The 0.8 per cent increase in Q3 was led by non-landed properties in the Rest of Central Region (RCR) and Outside of Central Region (OCR) – driven partly by HDB homeowners upgrading to private homes – as well as from the landed segment, analysts said. In Q2, private home prices saw a smaller increase of 0.3 per cent.

According to URA’s flash estimate released on Thursday morning, prices of non-landed private homes were flat in Q3 versus Q2, after a 0.4 increase in the previous quarter. However, prices of landed properties rose 3.8 per cent q-o-q in Q3, after remaining unchanged in Q2.

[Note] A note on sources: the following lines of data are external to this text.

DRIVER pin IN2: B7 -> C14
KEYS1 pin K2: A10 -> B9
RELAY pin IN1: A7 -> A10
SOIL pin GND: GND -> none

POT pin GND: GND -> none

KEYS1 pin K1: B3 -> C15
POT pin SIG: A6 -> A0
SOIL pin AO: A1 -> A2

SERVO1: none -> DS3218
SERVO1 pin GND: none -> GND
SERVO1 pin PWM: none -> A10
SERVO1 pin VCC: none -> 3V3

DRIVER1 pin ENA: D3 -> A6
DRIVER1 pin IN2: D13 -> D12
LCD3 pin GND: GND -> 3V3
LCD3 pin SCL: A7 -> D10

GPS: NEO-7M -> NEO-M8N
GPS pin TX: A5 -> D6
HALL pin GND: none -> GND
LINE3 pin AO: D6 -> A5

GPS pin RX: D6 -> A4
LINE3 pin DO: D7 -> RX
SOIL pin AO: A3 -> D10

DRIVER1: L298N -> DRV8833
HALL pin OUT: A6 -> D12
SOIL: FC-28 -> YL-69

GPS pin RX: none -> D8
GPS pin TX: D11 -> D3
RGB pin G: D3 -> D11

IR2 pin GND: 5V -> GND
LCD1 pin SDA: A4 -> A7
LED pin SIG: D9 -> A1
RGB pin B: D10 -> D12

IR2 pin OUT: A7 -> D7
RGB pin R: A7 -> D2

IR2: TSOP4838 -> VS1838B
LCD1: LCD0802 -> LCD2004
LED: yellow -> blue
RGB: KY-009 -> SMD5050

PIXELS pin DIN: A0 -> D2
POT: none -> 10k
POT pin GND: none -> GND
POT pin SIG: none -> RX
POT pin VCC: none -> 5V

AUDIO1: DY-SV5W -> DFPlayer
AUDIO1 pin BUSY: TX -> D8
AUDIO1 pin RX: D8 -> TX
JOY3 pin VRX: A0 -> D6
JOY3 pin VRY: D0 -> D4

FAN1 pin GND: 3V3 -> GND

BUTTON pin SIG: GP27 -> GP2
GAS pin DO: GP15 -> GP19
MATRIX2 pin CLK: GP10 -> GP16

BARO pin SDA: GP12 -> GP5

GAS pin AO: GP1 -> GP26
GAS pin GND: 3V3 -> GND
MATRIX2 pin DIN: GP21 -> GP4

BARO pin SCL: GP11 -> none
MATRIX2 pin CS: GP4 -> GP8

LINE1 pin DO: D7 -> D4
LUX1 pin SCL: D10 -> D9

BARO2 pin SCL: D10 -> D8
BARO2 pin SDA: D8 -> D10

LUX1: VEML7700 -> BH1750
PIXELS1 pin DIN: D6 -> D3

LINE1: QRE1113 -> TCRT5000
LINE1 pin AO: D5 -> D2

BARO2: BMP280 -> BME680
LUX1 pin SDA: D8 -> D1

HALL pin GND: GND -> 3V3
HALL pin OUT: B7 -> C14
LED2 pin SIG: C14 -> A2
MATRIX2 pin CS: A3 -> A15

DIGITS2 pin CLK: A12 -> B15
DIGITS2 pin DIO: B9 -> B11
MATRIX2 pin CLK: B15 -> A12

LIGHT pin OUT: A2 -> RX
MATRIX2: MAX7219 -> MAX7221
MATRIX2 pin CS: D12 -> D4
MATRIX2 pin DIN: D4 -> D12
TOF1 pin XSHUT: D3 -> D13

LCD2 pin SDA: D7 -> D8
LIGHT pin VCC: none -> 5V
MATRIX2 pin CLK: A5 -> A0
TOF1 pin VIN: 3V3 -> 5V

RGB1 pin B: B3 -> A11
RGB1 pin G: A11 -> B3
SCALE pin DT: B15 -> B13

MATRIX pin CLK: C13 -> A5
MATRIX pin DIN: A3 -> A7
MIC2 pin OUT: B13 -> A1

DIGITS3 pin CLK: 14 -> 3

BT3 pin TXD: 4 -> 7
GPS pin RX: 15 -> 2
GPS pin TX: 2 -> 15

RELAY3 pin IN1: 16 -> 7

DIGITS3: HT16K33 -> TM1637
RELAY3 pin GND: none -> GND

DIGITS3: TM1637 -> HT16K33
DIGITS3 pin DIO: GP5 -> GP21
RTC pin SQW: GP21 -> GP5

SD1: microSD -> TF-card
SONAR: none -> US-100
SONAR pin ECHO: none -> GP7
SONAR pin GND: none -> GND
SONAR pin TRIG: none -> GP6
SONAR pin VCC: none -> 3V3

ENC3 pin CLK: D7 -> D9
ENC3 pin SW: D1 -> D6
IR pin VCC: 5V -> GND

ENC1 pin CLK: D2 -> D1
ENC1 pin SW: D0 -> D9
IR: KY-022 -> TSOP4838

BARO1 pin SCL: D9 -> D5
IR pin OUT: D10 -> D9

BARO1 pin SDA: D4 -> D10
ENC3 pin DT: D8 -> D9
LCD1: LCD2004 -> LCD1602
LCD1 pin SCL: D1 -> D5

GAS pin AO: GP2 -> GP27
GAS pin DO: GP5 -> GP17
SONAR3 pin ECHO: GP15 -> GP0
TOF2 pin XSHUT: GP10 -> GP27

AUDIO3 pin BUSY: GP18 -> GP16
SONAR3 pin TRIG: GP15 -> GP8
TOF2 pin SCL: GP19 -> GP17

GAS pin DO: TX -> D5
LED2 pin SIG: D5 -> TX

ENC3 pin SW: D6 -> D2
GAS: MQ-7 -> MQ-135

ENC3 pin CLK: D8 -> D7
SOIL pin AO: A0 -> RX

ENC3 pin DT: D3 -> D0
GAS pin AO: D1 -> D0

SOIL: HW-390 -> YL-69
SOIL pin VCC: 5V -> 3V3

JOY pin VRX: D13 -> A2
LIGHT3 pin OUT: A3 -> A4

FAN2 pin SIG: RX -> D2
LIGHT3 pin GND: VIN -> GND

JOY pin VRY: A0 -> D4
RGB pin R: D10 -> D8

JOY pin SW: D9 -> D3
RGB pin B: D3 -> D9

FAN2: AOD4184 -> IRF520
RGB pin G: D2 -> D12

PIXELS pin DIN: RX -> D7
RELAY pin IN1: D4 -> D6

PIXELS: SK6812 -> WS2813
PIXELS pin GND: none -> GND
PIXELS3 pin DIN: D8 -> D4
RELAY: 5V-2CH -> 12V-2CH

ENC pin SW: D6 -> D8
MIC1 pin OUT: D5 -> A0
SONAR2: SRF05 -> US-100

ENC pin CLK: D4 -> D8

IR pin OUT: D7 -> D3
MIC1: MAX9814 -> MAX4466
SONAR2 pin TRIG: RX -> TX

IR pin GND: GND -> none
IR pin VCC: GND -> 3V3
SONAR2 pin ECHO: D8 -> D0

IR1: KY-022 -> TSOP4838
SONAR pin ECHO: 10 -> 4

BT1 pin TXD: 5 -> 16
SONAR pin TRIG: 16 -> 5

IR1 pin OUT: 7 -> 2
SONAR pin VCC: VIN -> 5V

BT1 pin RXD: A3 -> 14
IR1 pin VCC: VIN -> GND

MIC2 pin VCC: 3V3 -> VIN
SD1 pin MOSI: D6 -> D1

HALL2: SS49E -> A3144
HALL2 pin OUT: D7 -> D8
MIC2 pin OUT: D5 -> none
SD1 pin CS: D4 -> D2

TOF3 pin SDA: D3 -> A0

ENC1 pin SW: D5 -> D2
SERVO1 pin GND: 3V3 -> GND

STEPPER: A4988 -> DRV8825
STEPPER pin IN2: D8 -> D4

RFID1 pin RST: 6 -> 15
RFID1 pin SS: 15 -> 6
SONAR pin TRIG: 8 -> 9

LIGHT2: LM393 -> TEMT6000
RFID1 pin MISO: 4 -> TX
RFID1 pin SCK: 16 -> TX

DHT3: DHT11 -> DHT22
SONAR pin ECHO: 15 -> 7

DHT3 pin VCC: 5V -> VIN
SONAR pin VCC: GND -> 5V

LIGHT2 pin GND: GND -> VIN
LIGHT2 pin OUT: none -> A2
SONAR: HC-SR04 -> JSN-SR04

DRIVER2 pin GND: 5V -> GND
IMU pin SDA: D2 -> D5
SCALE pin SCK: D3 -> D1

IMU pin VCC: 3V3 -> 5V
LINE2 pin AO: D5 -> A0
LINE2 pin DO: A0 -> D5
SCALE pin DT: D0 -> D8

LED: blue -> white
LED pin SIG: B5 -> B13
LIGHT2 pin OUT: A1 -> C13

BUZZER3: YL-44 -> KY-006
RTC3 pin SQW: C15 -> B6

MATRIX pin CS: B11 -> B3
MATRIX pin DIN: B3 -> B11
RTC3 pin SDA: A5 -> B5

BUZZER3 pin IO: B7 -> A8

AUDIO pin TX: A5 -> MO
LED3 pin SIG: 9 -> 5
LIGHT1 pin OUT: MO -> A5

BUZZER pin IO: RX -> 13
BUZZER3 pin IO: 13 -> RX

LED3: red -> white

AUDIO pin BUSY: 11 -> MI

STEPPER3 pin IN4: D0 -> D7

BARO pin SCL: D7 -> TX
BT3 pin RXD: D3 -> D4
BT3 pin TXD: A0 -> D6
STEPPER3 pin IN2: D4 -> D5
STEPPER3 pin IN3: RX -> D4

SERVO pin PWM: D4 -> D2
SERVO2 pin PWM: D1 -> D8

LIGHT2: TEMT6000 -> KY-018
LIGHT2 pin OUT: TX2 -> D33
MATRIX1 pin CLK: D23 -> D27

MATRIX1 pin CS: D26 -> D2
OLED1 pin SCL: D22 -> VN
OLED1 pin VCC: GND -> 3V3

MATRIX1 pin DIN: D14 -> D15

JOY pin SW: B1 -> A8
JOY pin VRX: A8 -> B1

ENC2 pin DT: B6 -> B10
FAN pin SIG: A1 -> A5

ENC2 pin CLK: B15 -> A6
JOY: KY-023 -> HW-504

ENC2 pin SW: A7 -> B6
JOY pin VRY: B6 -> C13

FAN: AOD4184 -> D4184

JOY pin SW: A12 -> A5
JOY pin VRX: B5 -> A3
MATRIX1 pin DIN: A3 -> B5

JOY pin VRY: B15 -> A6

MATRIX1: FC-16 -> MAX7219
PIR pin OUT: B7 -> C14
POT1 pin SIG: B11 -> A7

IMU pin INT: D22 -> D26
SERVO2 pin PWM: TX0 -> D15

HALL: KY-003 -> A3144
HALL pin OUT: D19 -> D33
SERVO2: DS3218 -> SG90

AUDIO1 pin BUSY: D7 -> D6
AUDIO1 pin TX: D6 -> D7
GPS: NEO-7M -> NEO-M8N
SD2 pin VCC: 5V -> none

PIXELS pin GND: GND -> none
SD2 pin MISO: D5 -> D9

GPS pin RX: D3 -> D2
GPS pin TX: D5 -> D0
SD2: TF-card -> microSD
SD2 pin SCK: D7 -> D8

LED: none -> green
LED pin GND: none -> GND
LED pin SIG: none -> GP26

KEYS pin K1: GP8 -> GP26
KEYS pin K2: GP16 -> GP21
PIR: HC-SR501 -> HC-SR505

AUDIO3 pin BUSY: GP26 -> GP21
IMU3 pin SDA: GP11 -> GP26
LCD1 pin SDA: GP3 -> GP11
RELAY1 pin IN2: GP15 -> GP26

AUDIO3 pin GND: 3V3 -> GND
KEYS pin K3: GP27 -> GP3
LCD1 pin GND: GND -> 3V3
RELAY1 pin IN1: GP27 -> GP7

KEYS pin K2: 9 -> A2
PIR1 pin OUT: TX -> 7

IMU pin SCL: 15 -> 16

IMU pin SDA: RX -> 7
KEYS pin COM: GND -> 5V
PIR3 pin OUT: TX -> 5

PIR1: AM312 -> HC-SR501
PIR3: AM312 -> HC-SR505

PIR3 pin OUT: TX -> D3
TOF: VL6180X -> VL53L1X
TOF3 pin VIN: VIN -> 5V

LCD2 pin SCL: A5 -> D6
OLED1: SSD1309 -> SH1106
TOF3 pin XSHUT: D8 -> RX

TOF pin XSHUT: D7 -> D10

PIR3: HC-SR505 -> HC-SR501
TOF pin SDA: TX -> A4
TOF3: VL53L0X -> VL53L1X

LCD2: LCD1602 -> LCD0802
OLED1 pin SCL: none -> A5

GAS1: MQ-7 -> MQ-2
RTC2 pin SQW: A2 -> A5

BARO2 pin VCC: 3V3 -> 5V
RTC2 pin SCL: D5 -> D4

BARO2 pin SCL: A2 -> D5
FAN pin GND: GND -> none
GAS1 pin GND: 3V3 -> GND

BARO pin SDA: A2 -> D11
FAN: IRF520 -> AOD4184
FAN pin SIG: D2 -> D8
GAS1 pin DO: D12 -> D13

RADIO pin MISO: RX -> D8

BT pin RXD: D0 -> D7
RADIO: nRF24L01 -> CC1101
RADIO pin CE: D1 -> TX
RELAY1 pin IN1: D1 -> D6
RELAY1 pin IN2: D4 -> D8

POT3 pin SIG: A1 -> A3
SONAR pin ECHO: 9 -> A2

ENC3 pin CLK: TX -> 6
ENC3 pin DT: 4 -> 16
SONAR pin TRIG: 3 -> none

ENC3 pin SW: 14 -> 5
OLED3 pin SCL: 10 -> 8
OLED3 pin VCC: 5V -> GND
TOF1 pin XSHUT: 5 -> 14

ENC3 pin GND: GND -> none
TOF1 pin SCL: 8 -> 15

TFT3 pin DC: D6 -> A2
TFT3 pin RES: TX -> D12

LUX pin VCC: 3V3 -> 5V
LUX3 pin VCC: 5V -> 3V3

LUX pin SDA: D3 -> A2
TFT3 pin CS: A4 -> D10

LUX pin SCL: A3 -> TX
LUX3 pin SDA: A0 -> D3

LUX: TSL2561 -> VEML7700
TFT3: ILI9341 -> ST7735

Leonard Tay, head of research at Knight Frank Singapore, noted that landed home sales – typically occurring in the resale market – more than doubled to 512 units for Q3 (based on transactions up to Sept 22), from the 211 units transacted in Q2.

Mr Tay reckons that buyers had waited for the circuit breaker to end before entering into transactions, since viewings were not allowed during that period.

For non-landed homes, prices in the Core Central Region (CCR) slid 4.9 per cent in Q3, reversing from a growth of 2.7 per cent in Q2.

According to senior director of research & consultancy at JLL, Ong Teck Hui, this was due to the absence of major new launches in the third quarter. He said: “The decline in the CCR non-landed index was very much due to transactions being dominated by the secondary market – 63 per cent – at fairly low prices. As a rough guide, the median price of non-landed resale homes in CCR in 3Q20 was S$1,773 per square foot (psf), significantly below the S$2,045 psf recorded in the previous quarter.”

Ms Song suggested that the decrease in non-landed prices in the CCR could have stemmed from “sporadic distressed sales in the secondary market” as well as discounts dangled at selected ongoing launches in the primary market, such as Leedon Green, 8 Saint Thomas, Fourth Avenue Residences and The Avenir.

In the city fringe or RCR, prices for non-landed homes went up by 3.3 per cent, compared to a decline of 1.7 per cent in the prior quarter, URA data showed. Mr Ong noted that the best selling project in the RCR in Q3 was Forett At Bukit Timah, with buyers scooping up 236 units at a median price of S$1,932 psf. Other projects that sold well included Jadescape (155 units), The Woodleigh Residences (140 units) and Daintree Residences (135 units), he added.

In the suburbs or OCR, prices for non-landed homes rose by 1.7 per cent in Q3, compared with a marginal increase of 0.1 per cent in Q2.

Projects that continued to steadily move units included Treasure at Tampines and Parc Clematis, analysts highlighted.

For non-landed homes, “transaction volumes increased in both the primary and secondary markets in all the three market segments (CCR, RCR and OCR) in 3Q 2020”, said Mr Mak, adding that the secondary market volume experienced a higher increase in percentage terms than the primary market as some buyers were attracted by the relatively lower price on a psf basis.

“The broad-based increase in the transactions is an encouraging sign as it indicates that the price growth in the third quarter could be sustained in the coming months,” Mr Mak added.

Cushman & Wakefield’s Mr Wong puts total transaction volumes for Q3 at about 5,900 units, higher than the 5,763 units seen in Q3 2019, partly owing to pent-up demand following the circuit breaker earlier this year.

The URA will release its full set of real estate statistics for the third quarter on Oct 23.